Чтение онлайн

ЖАНРЫ

Древний Китай. Том 2: Период Чуньцю (VIII-V вв. до н.э.)
Шрифт:

Вот характерный в этом смысле инцидент, который произошел в царстве Чжэн в 605 г. до н. э. Двое сановников были приглашены на прием к правителю. К обеду подавали присланную с юга черепаху, редкое лакомство. Один из пришедших не получил приглашения отведать редкое блюдо. Смертельно оскорбленный, он вынудил и своего спутника отомстить правителю — убить его [114, 4-й год Сюань-гуна; 212, т. V, с. 295 и 296]. Такая вроде бы мелочь расценивалась как смертельная обида, смываемая только кровью. По подсчетам М.Льюиса, из 35 случаев убийства правителей и 21 случая их изгнания, зафиксированных в «Цзо-чжуань», значительная часть были результатом отмщения за оскорбление [214, с. 40]. Иногда мщение принимало и более значительный характер. Классический пример — реванш, который взял цзиньский Ци Кэ у оскорбившего его циского правителя в ходе одной из самых крупных в истории периода Чуньцю войны 589 г. до н. э., о чем уже не раз упоминалось.

Вообще

в феодальных войнах — в отличие от всяких иных — важную роль играет личный момент: оскорбленная гордость, уязвленное тщеславие, жажда мщения. Разумеется, этот личный момент всегда как-то связан с общезначимыми конфликтами, но он значим и сам по себе. Вспомним, как в 537 г. до н. э. чуский Лин-ван, считая Цзинь своим соперником и потенциальным врагом (что вполне соответствовало реальности), решил отрубить ноги Фань Сюань-цзы и кастрировать Шу Сяна, т. е. нанести увечья двум самым влиятельным цзиньским сановникам, намеревавшимся посетить Чу с официальным визитом. Советники отговорили Лин-вана от этого рокового, по их мнению, шага, объяснив ему, что такого рода оскорбление означает войну, что за двумя упомянутыми сановниками стоят 10 цзиньских сяней с 900 боевыми колесницами, не говоря уже об остальных 40 цзиньских сянях с 4 тыс. колесниц [114, 5-й год Чжао-гуна; 212, т. V, с. 602 и 605].
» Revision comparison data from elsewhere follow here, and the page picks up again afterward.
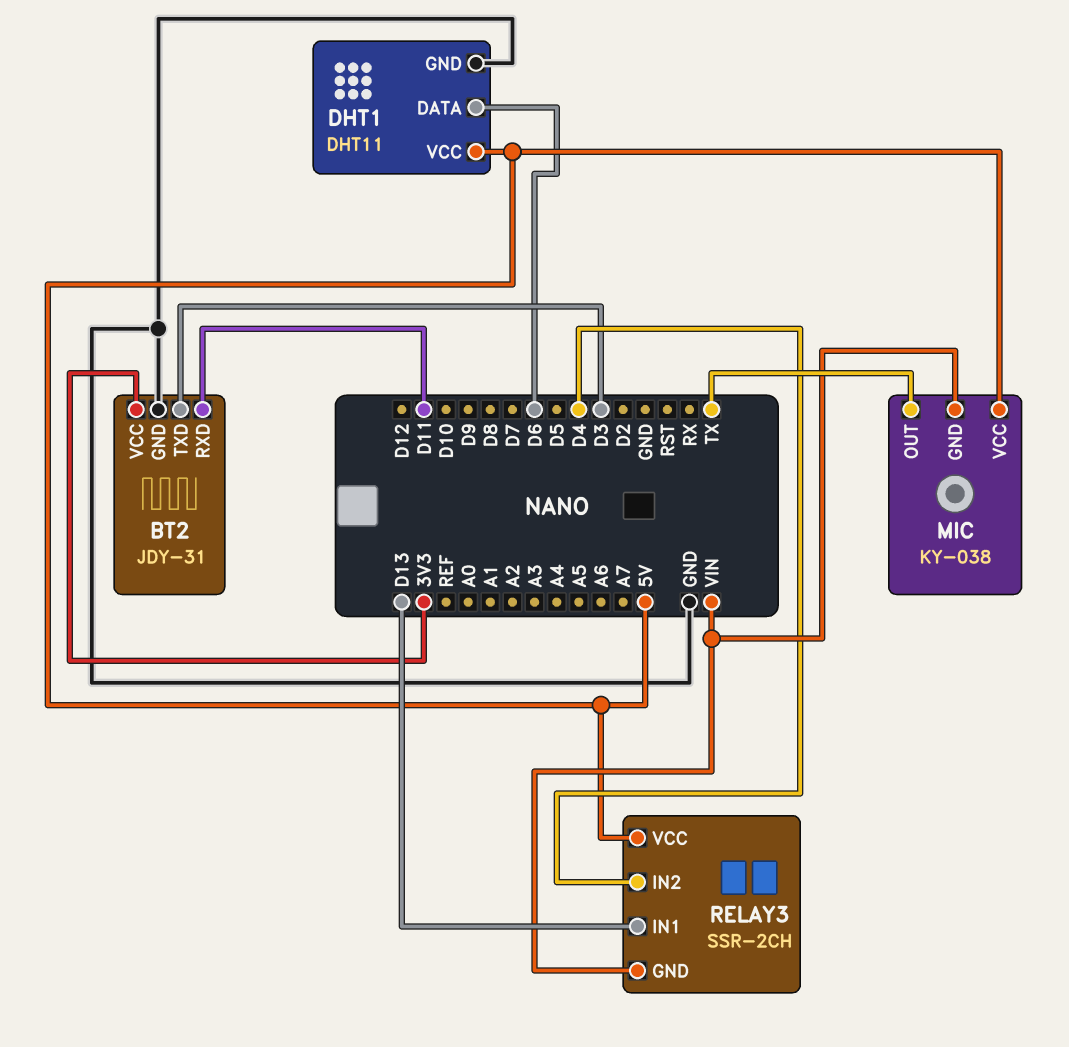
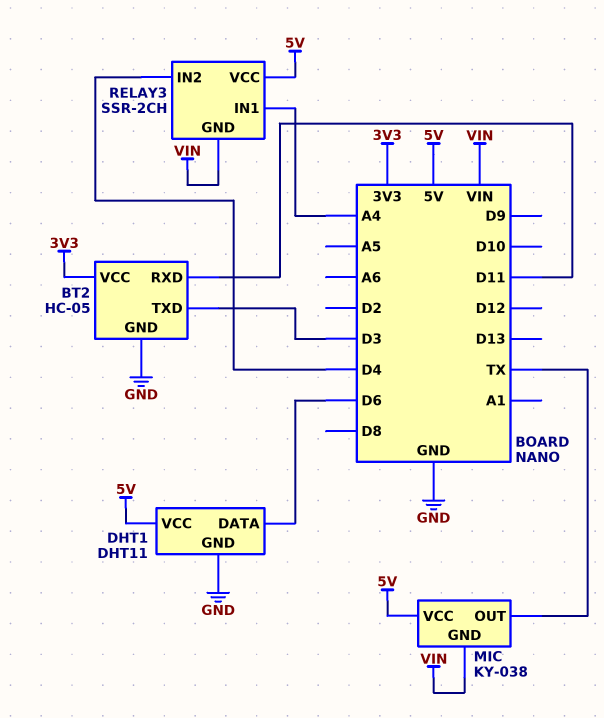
BT2: JDY-31 -> HC-05
RELAY3 pin IN1: D13 -> A4

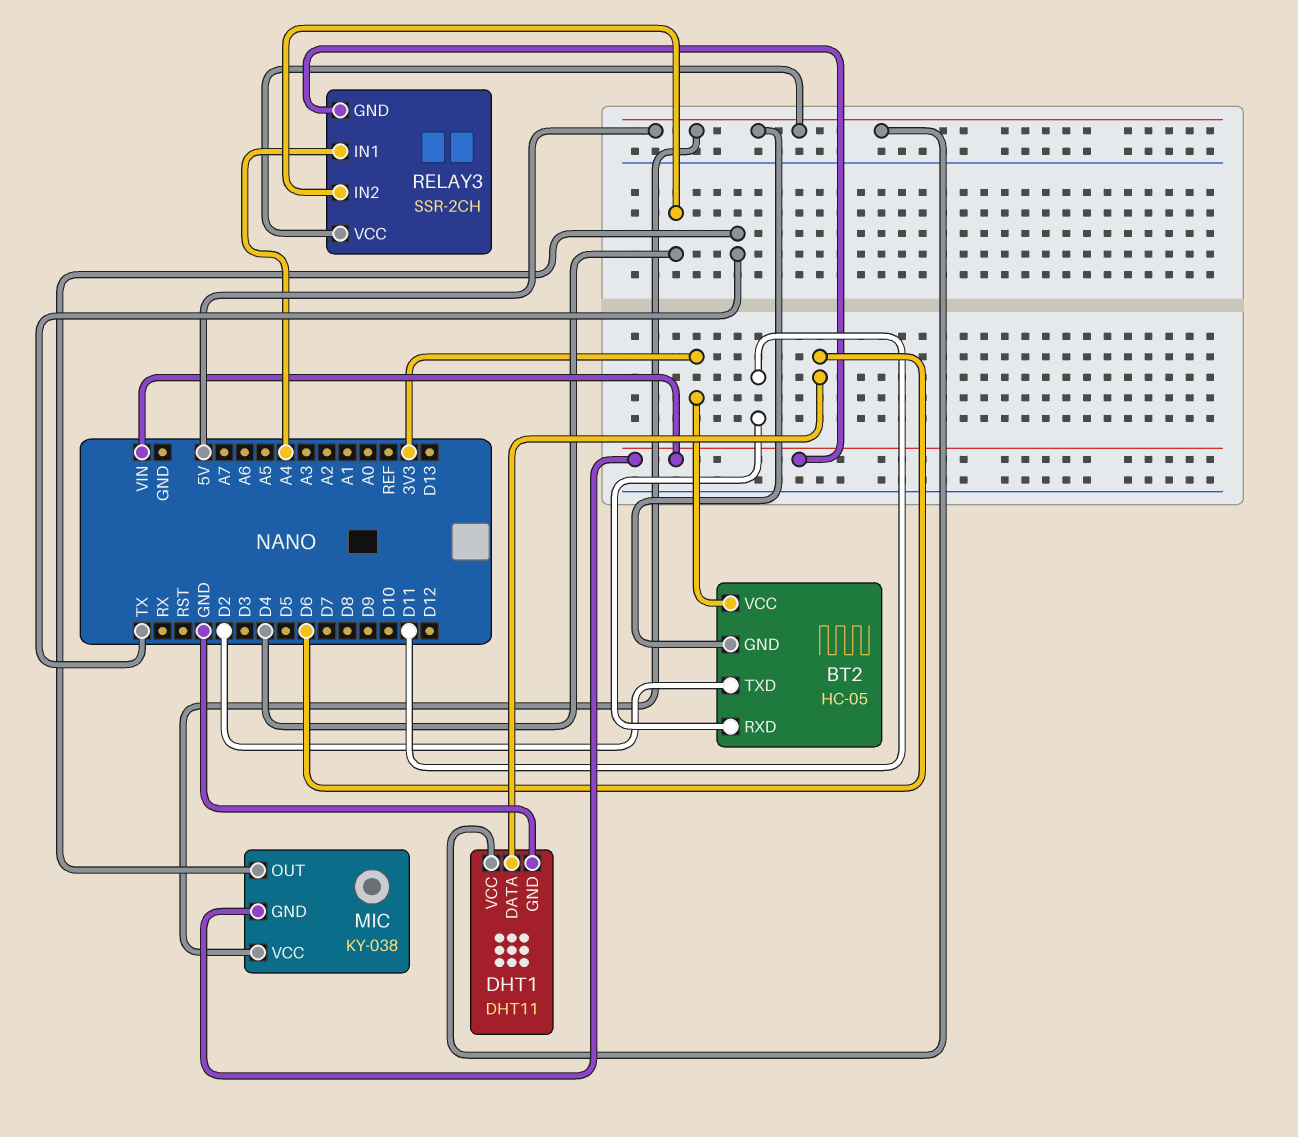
BT2 pin GND: GND -> 5V
BT2 pin TXD: D3 -> D2

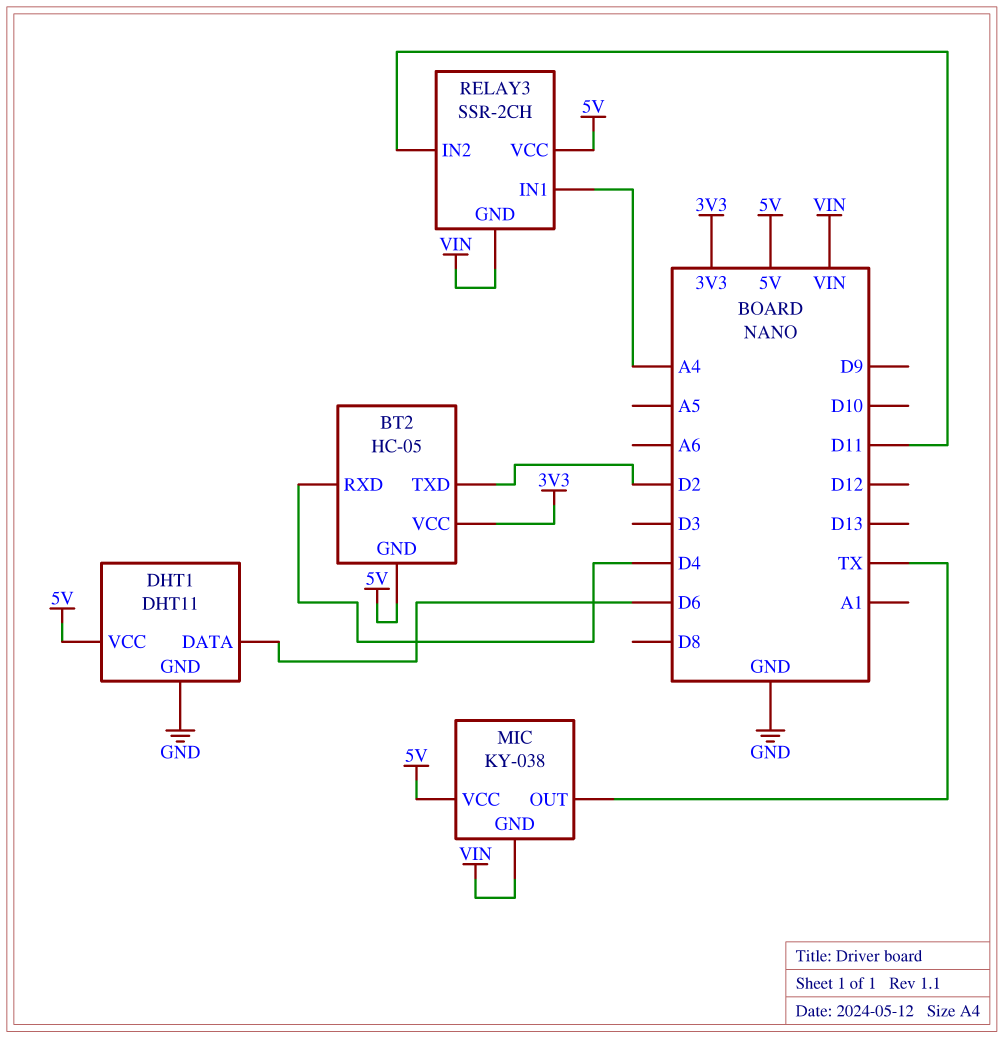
BT2 pin RXD: D11 -> D4
RELAY3 pin IN2: D4 -> D11

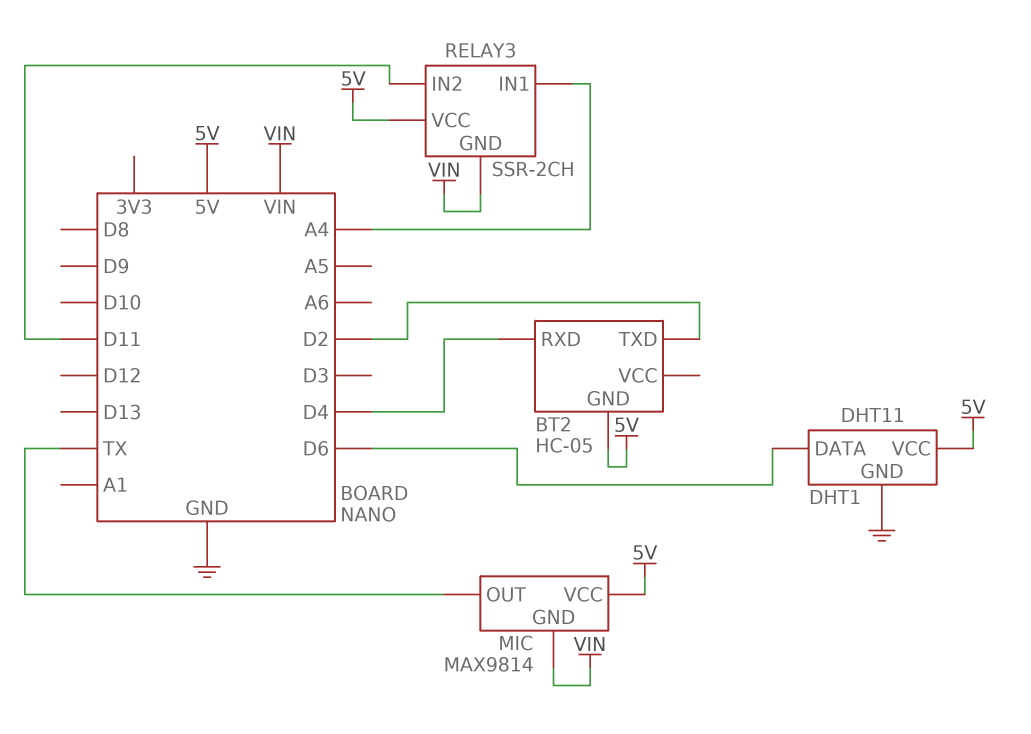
BT2 pin VCC: 3V3 -> none
MIC: KY-038 -> MAX9814

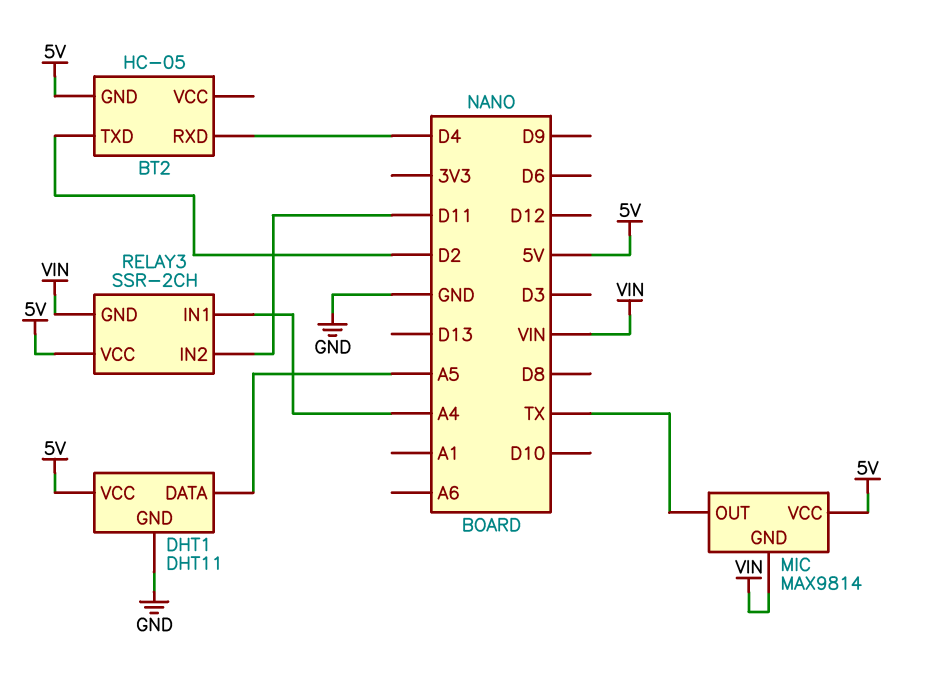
DHT1 pin DATA: D6 -> A5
Советники хорошо знали, о чем говорили. Ведь само царство Чу полустолетием раньше, в 594 г. до н. э., спровоцировало войну с сунцами как раз тем, что направило своего посла через территорию Сун, не испросив на то разрешения. Сунцы справедливо расценили этот демарш как преднамеренное оскорбление и казнили чуского посла, что тогда резонно было воспринято в Чу как тяжкое оскорбление и вызвало ту самую жестокую войну с осадой столицы, во время которой сунцы, по словам источников, «обменивались детьми и поедали их» и которую сумел прекратить после удачно проведенных переговоров сунский Хуа Юань.

Словом, для феодальных войн времен Чуньцю была характерна твердая норма: оскорбление смывается кровью, за оскорблением следует жестокое отмщение. Это отмщение считалось чем-то вроде закономерной расплаты за нарушение кодекса чести, который распространялся как на отношения между государствами, так и на взаимоотношения между аристократами. Наиболее влиятельные из них (о чем источники рассказывают прежде всего) представляли феодальные дома, сопоставимые с государственными образованиями или уже являвшиеся ими. О кодексе чести чжоуского аристократа подробно сказано в специальных позднечжоуских сводках типа «Или», где идет речь о нормах поведения благородного мужа. И хотя там нет рекомендаций по части отмщения за оскорбления, из текста явствует, что достоинство аристократа стоит многого, не уронить его — едва ли не главное в жизни.

Именно оскорбленное достоинство побудило цзиньского Цин Чжэна сделать свой роковой выбор и наказать унизившего его правителя. То же самое можно сказать о колесничем сунского Хуа Юаня, из-за унижения достоинства которого его патрон попал в плен к чжэнцам. Унижение достоинства аристократа было нетерпимым и тогда, когда дело касалось не его персоны, но его, скажем, честного слова. Вспомним историю с малолетними детьми цзиньского Сянь-гуна, одного из которых тот хотел сделать своим наследником, отдав его на попечение сановника Сюнь Си. Сюнь Си поклялся исполнить волю Сянь-гуна, но не сумел уберечь сначала одного мальчика, а затем и второго. Когда второй из опекаемых им детей был убит, он, не желая вынести позора, покончил с собой. Впрочем, Сюнь Си был, судя по всему, человеком преклонного возраста и не мог отстоять свое достоинство иначе. В большинстве же случаев аристократы решали такого рода проблемы в смертельных схватках.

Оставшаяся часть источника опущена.